Yak shavingPosted: August 24, 2011
I just learned the term ‘yak shaving’. It’s not really clear to me if it’s usually a positive or negative thing, but today I want to talk about a good kind.
The definition of yak shaving from Urban Dictionary is:
“Any seemingly pointless activity which is actually necessary to solve a problem which solves a problem which, several levels of recursion later, solves the real problem you’re working on.”
Apparently it probably originated from Ren and Stimpy.
I’m not sure what they were planning to do with the yak afterwards.
Anyway, the type of yak shaving I want to talk about is data cleansing. And what I want to say is, CLEAN YOUR DATA! Yes, it’s not very exciting, but if your data is not clean, your life will be full of little irritations.
Why clean your data?
- Flexibility. If your data is not clean – for example, if there are odd data points with a different date format – then you can’t roll data up by different key fields like date. Your reporting is going to be brittle and hard to change or to check
- Accuracy. If data is dirty, either in the values it contains or in the formatting of those values, you’ll never be sure you can trust your reports and analyses, and you’ll probably have at least one incident where you make the wrong decision because of corrupt data.
- Freedom and business continuity. When data is dirty, the data owner is locked into it: they are the only one who knows how to use this brittle stuff carefully and make sure that only the good parts get used. If they fall under the hypothetical bus, then the company has a problem. If your data is good throughout, then the original owner is free to go.
How can you make data clean?
Basically, make everything as standard, simple, well-labelled, and atomic as possible. Keep the structure very rigid, and deal with missing or odd data points by adding notes fields or extending the structure rather than by just trying to remember or adjust for something that’s wrong.
Dates: use year-month-day format. This is understood by every person and every computer. Day-month-year creates ambiguity as soon as you talk to an American person or computer.
Number formats: store in the most basic format possible (e.g. 12.34). You can make the formatting pretty in the final report, but until then keep away from the $, %, integer-rounding, and so on.
Week numbers etc: don’t use these in your basic storage; every company does them a bit differently, and there’s every chance that one day your CEO will decide they want Wednesday-Tuesday instead of Monday-Sunday weeks, so you’re setting yourself up for a world of pain if you don’t store using a basic date format. You can store it at the basic level and then add a reference table for which date maps to which week number/ lunar cycle/ anything else.

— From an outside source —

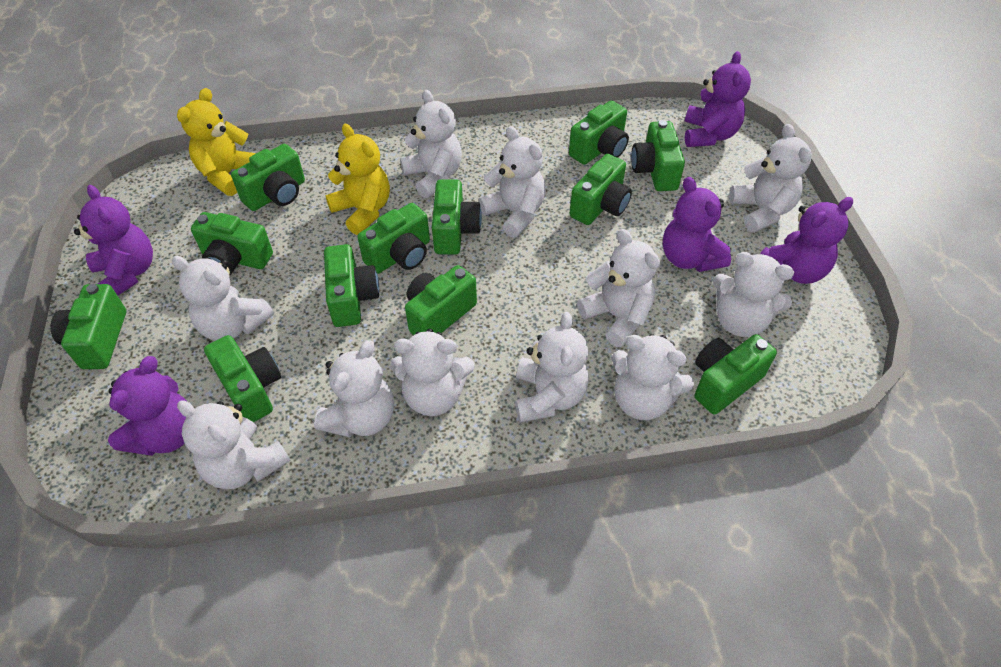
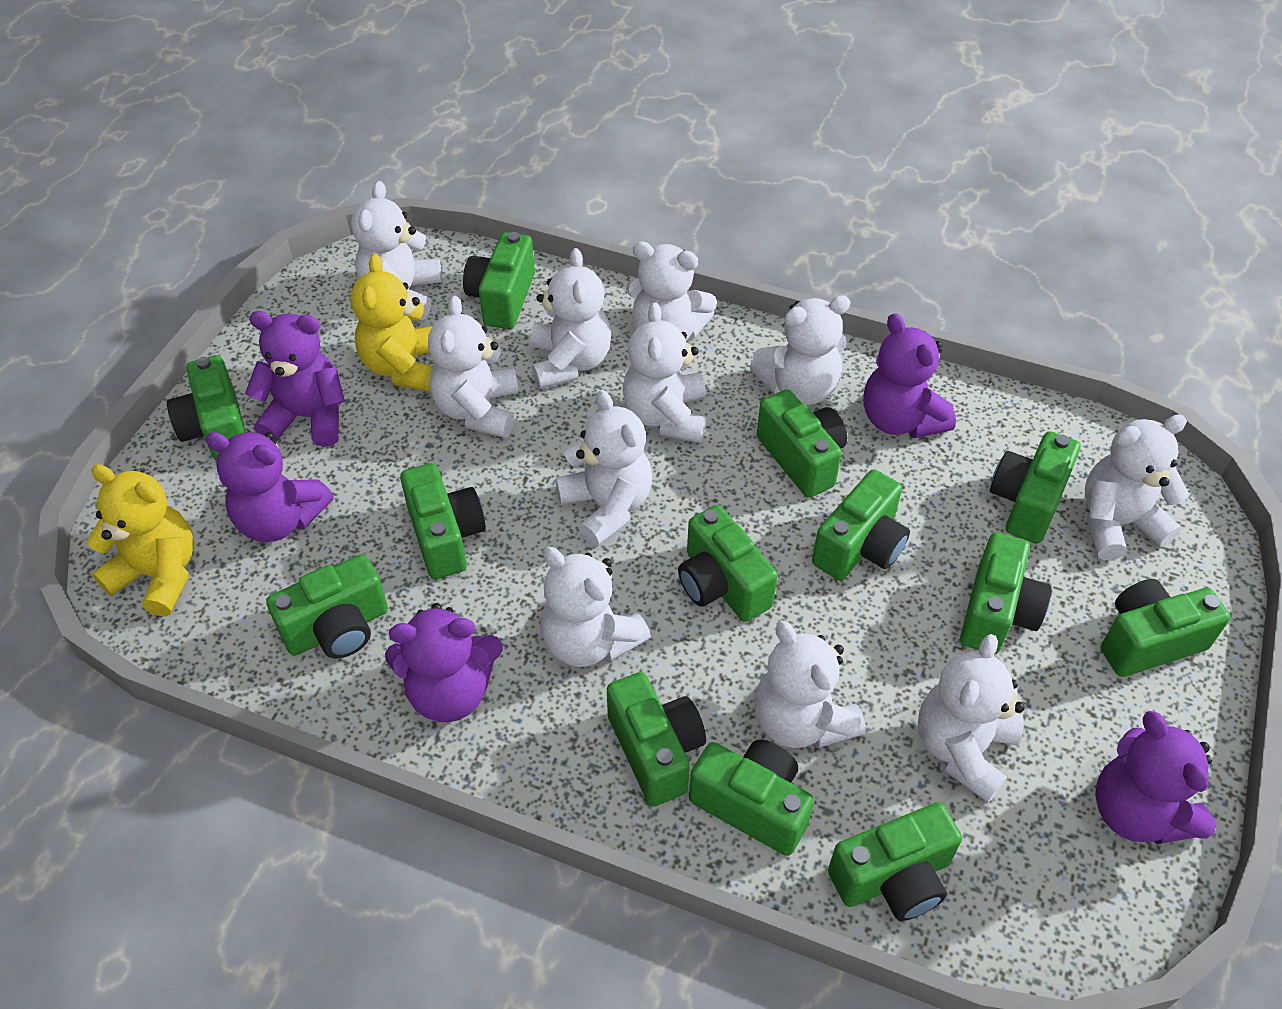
green camera: 12 -> 13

Record sources and definitions: especially if you change data source or definition in the middle of a period, poor labelling can come back and bite you on the ass, hard. In the same place as you record the data itself, record where it comes from and what it is. Example: if a field says ‘revenue’, is it pounds, dollars, other?

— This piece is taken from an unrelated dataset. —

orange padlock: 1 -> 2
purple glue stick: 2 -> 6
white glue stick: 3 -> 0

One immutable law of business analysis is that eventually you’ll need to use the data in some way you never imagined. Past data is never totally obsolete – there’s always a good chance you’ll want to go back and use it for something. And at that point, nice, clean, well-structured data will suddenly be an awfully helpful thing to have. And dirty data will make you very unhappy. So get going, and shave that yak right away! You’ll thank yourself for it later.